Note: This answer is getting a bit long-in-the-tooth given the rate at which Haskell packages evolve. It might be time to look for a better solution. I'm no longer writing Haskell so it would be nice if someone else created another answer since this question ranks highly in Google results.

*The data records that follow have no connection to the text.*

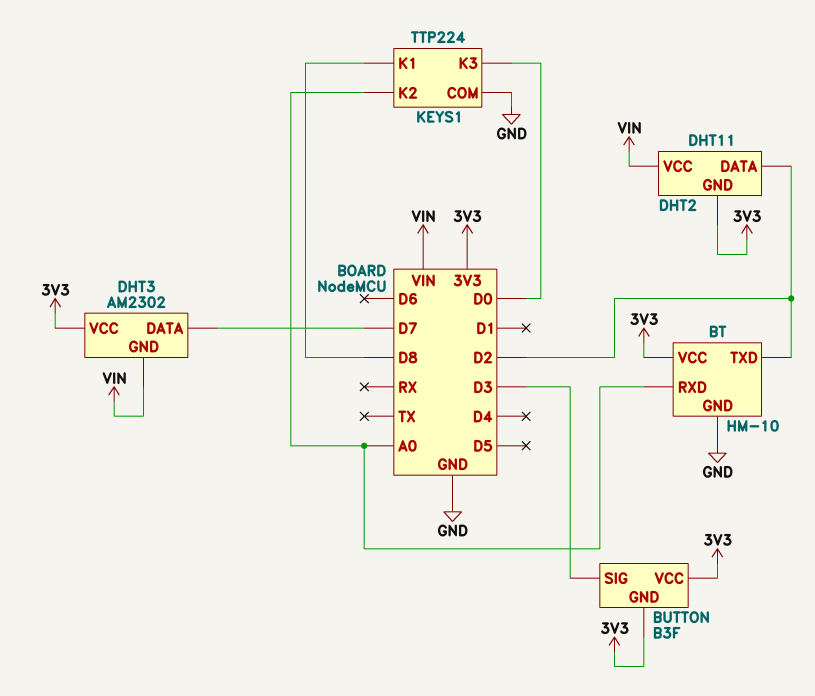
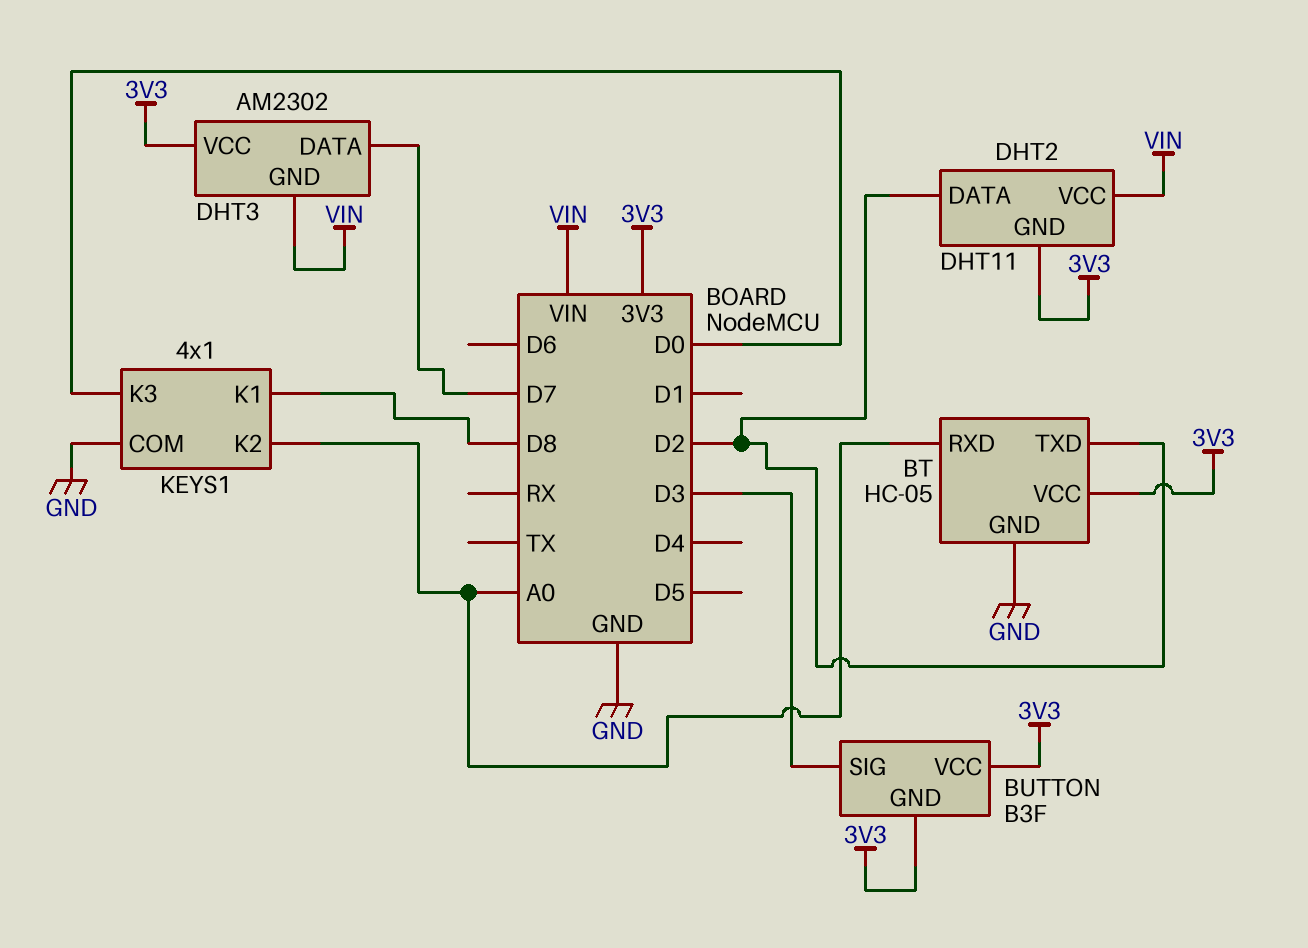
BT: HM-10 -> HC-05
KEYS1: TTP224 -> 4x1

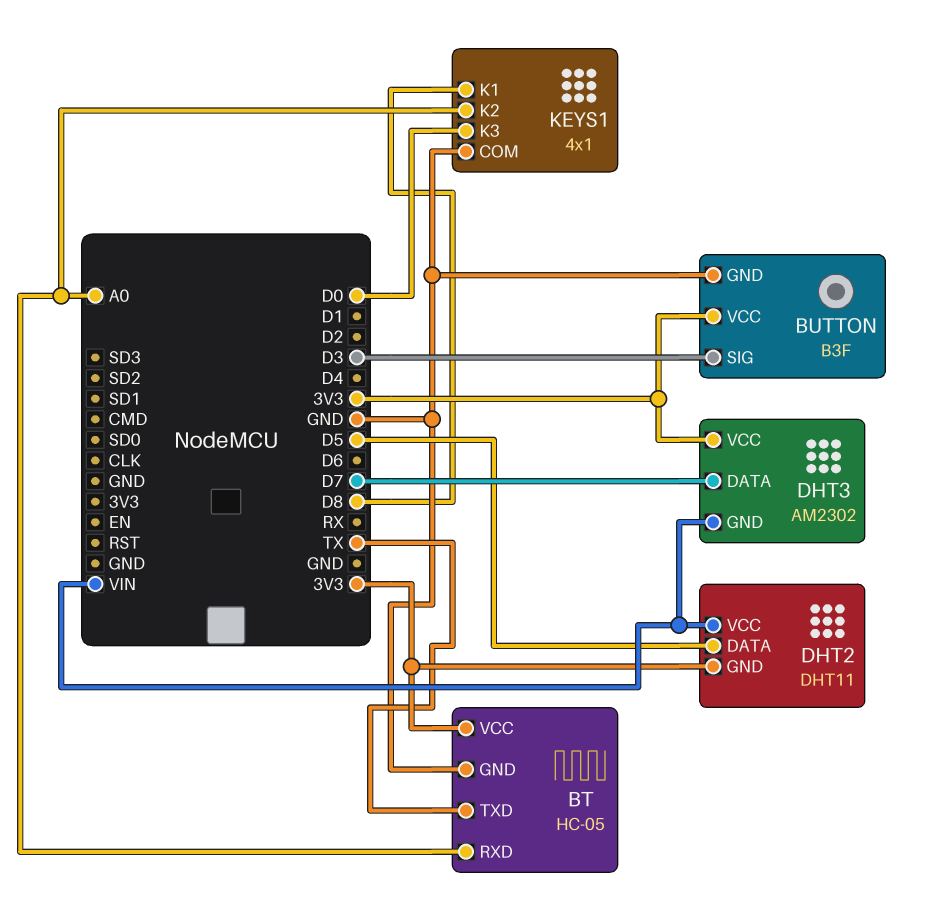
BT pin TXD: D2 -> TX
BUTTON pin GND: 3V3 -> GND
DHT2 pin DATA: D2 -> D5

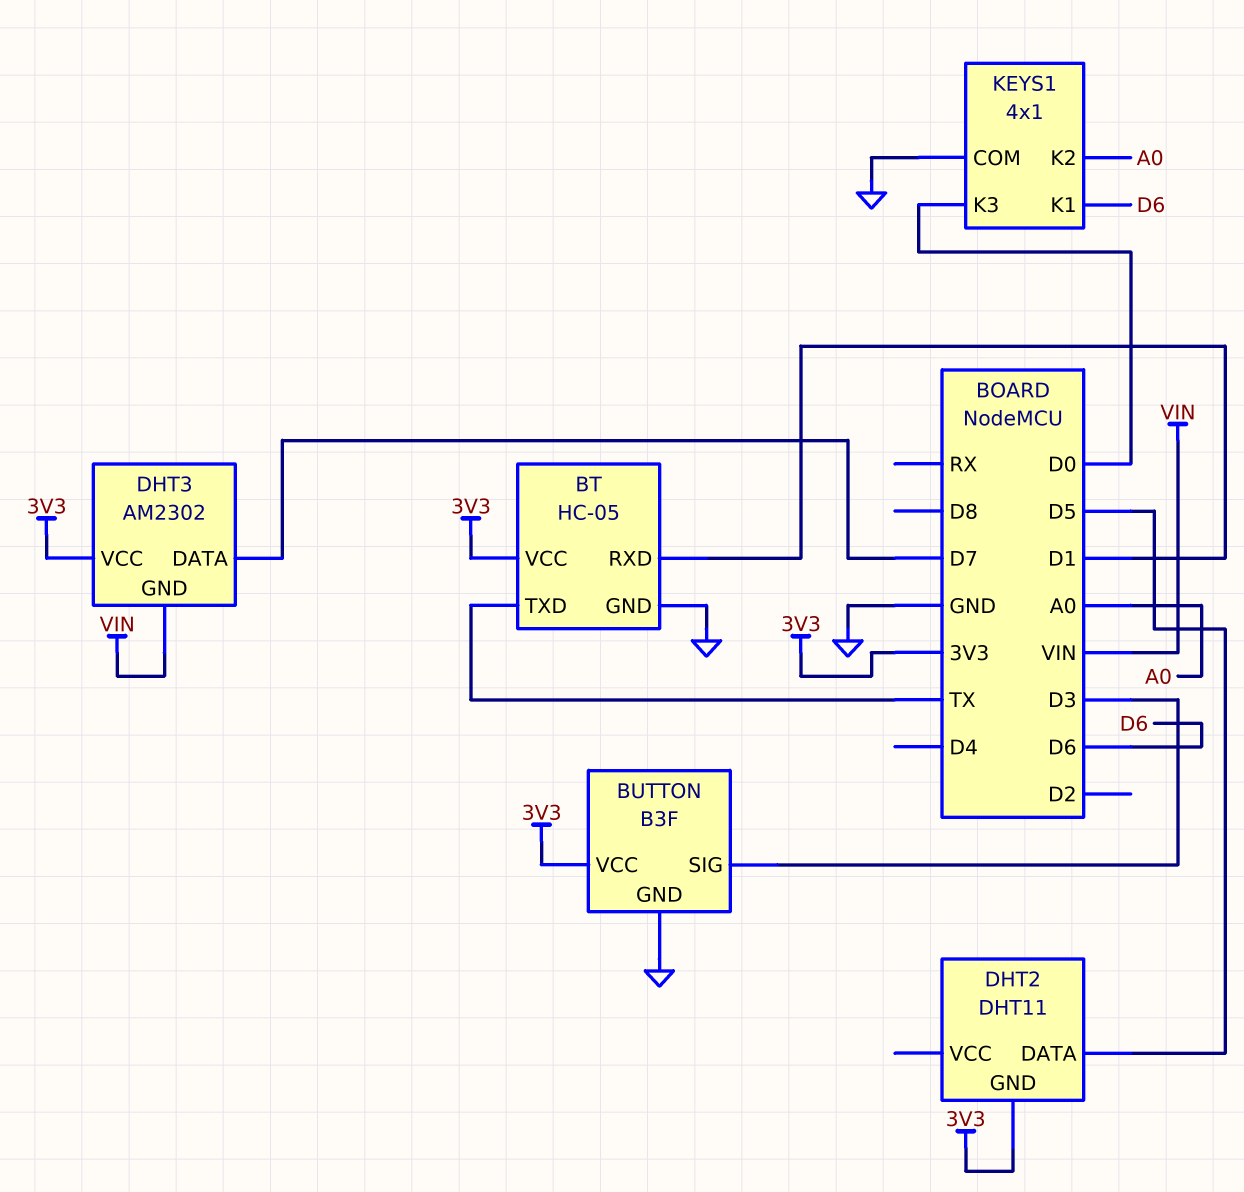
BT pin RXD: A0 -> D1
DHT2 pin VCC: VIN -> none
KEYS1 pin K1: D8 -> D6

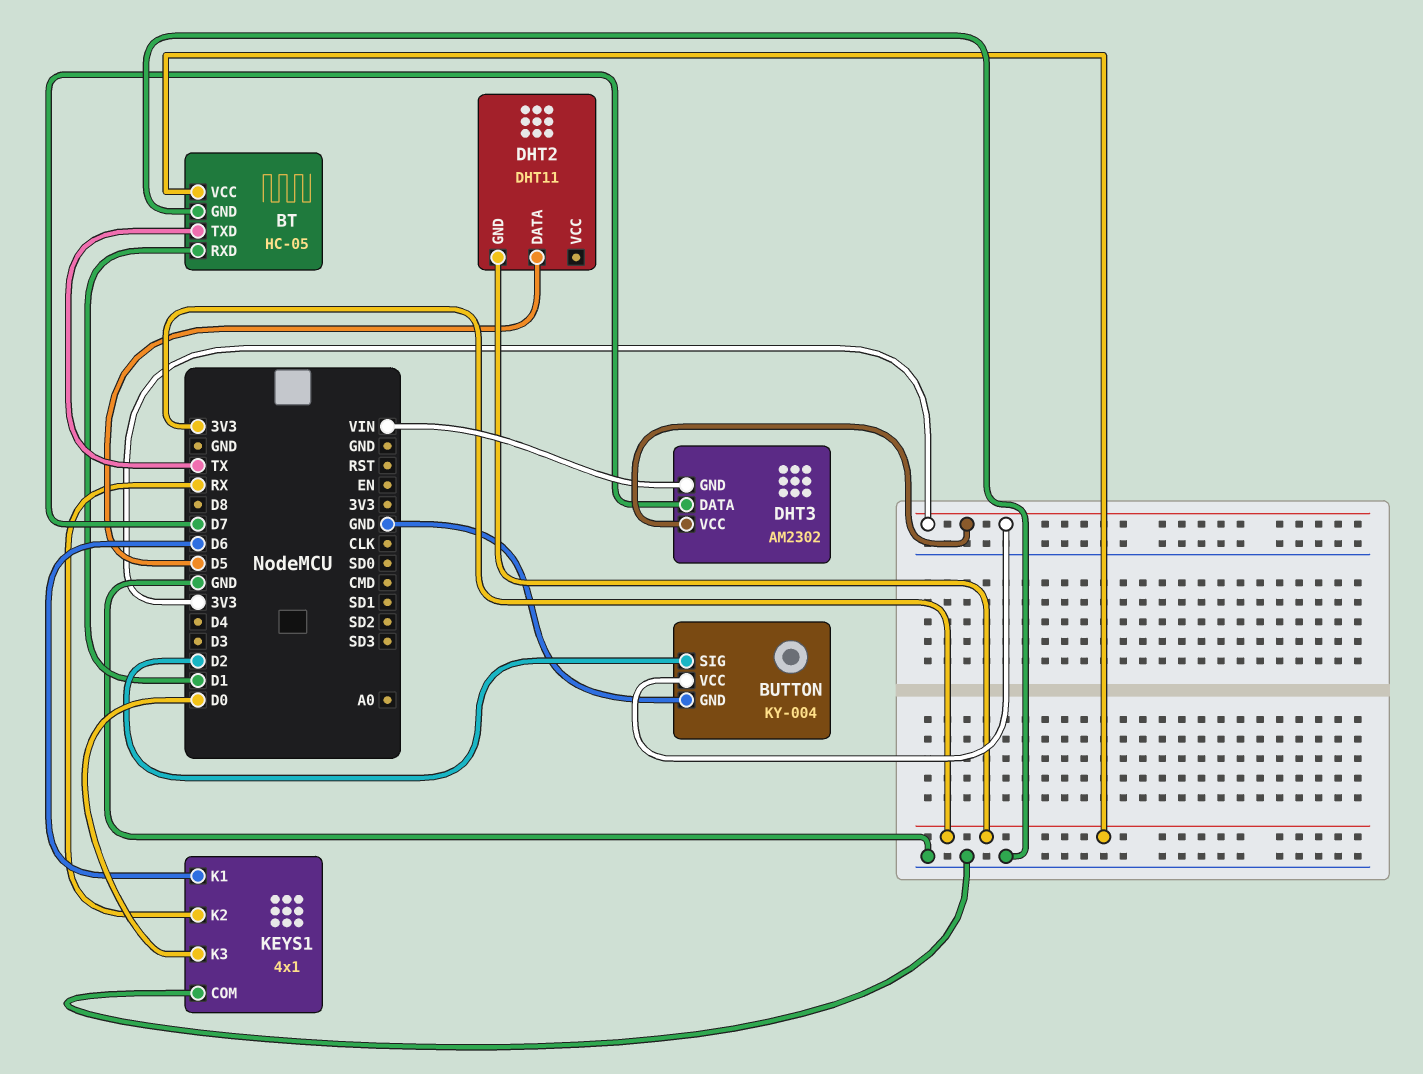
BUTTON: B3F -> KY-004
BUTTON pin SIG: D3 -> D2
KEYS1 pin K2: A0 -> RX

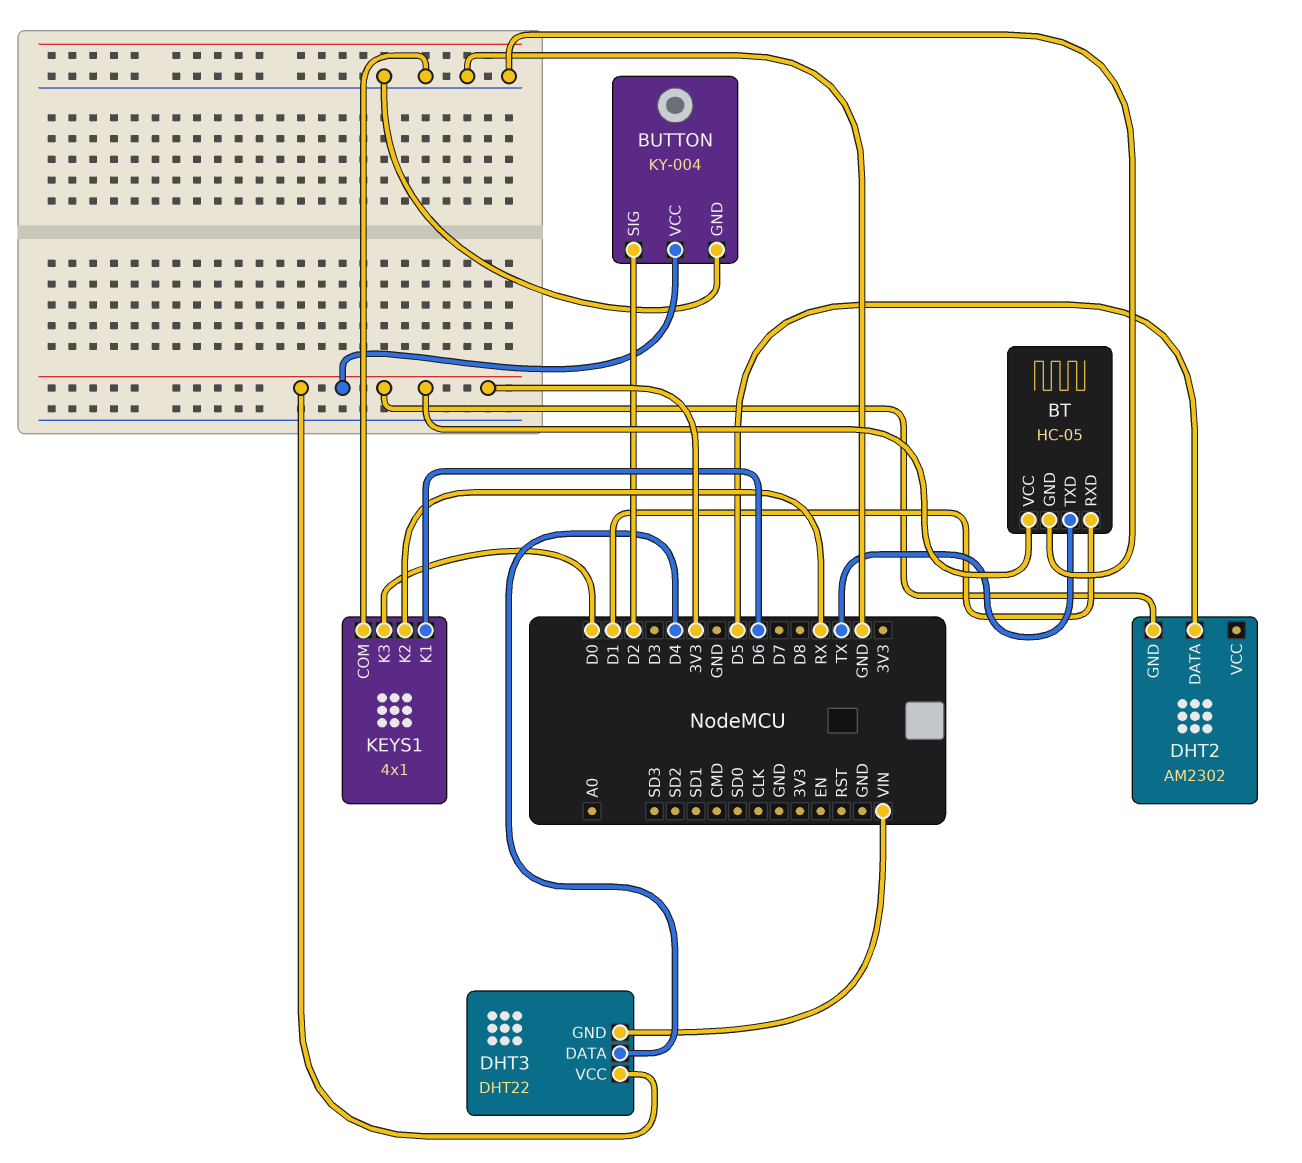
DHT2: DHT11 -> AM2302
DHT3: AM2302 -> DHT22
DHT3 pin DATA: D7 -> D4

As of July 2017, the below code uses the now deprecated parseTime. You are encouraged to use parseTimeOrError now. The code becomes:

import Data.Time

main =
  do
    let dateString = "26 Jan 2012 10:54 AM"
    let timeFromString = parseTimeOrError True defaultTimeLocale "%d %b %Y %l:%M %p" dateString :: UTCTime
    -- Format YYYY/MM/DD HH:MM
    print $ formatTime defaultTimeLocale "%Y/%m/%d %H:%M" timeFromString
    -- Format MM/DD/YYYY hh:MM AM/PM
    print $ formatTime defaultTimeLocale "%m/%d/%Y %I:%M %p" timeFromString

    -- now for a string with single digit months and days:
    let dateString = "9-8-2012 10:54 AM"
    let timeFromString = parseTimeOrError True defaultTimeLocale "%-d-%-m-%Y %l:%M %p" dateString :: UTCTime
    -- Format YYYY/MM/DD HH:MM
    print $ formatTime defaultTimeLocale "%Y/%m/%d %H:%M" timeFromString

The versions from the .cabal file: build-depends: base >=4.9 && <4.10, time >= 1.6.0.1

As of August, 2014, the locale was best obtained from the "System.Locale" package rather than the Haskell 1998 "Locale" package. With that in mind, the sample code from above now reads:

import System.Locale
import Data.Time
import Data.Time.Format

main =
  do
    let dateString = "26 Jan 2012 10:54 AM"
    let timeFromString = readTime defaultTimeLocale "%d %b %Y %l:%M %p" dateString :: UTCTime
    -- Format YYYY/MM/DD HH:MM
    print $ formatTime defaultTimeLocale "%Y/%m/%d %H:%M" timeFromString
    -- Format MM/DD/YYYY hh:MM AM/PM
    print $ formatTime defaultTimeLocale "%m/%d/%Y %I:%M %p" timeFromString

    -- now for a string with single digit months and days:
    let dateString = "9-8-2012 10:54 AM"
    let timeFromString = readTime defaultTimeLocale "%-d-%-m-%Y %l:%M %p" dateString :: UTCTime
    -- Format YYYY/MM/DD HH:MM
    print $ formatTime defaultTimeLocale "%Y/%m/%d %H:%M" timeFromString

output now looks like this:

"2012/01/26 10:54"
"01/26/2012 10:54 AM"
"2012/08/09 10:54"

**Original, January 2012 ** answer:

import Locale
import Data.Time
import Data.Time.Format

main =
  do
    let dateString = "26 Jan 2012 10:54 AM"
    let timeFromString = readTime defaultTimeLocale "%d %b %Y %l:%M %p" dateString :: UTCTime
    -- Format YYYY/MM/DD HH:MM
    print $ formatTime defaultTimeLocale "%Y/%m/%d %H:%M" timeFromString
    -- Format MM/DD/YYYY hh:MM AM/PM
    print $ formatTime defaultTimeLocale "%m/%d/%Y %I:%M %p" timeFromString

The output looks like this:

"2012/01/26 10:54"
"01/26/2012 10:54 AM"

Data.Time.Format is available from the "time" package. If you need to parse single-digit months or days, in other words dates like 9-9-2012 then include a single hyphen between the % and the format characters. So to parse "9-9-2012" you would need the format string "%-d-%-m-%Y".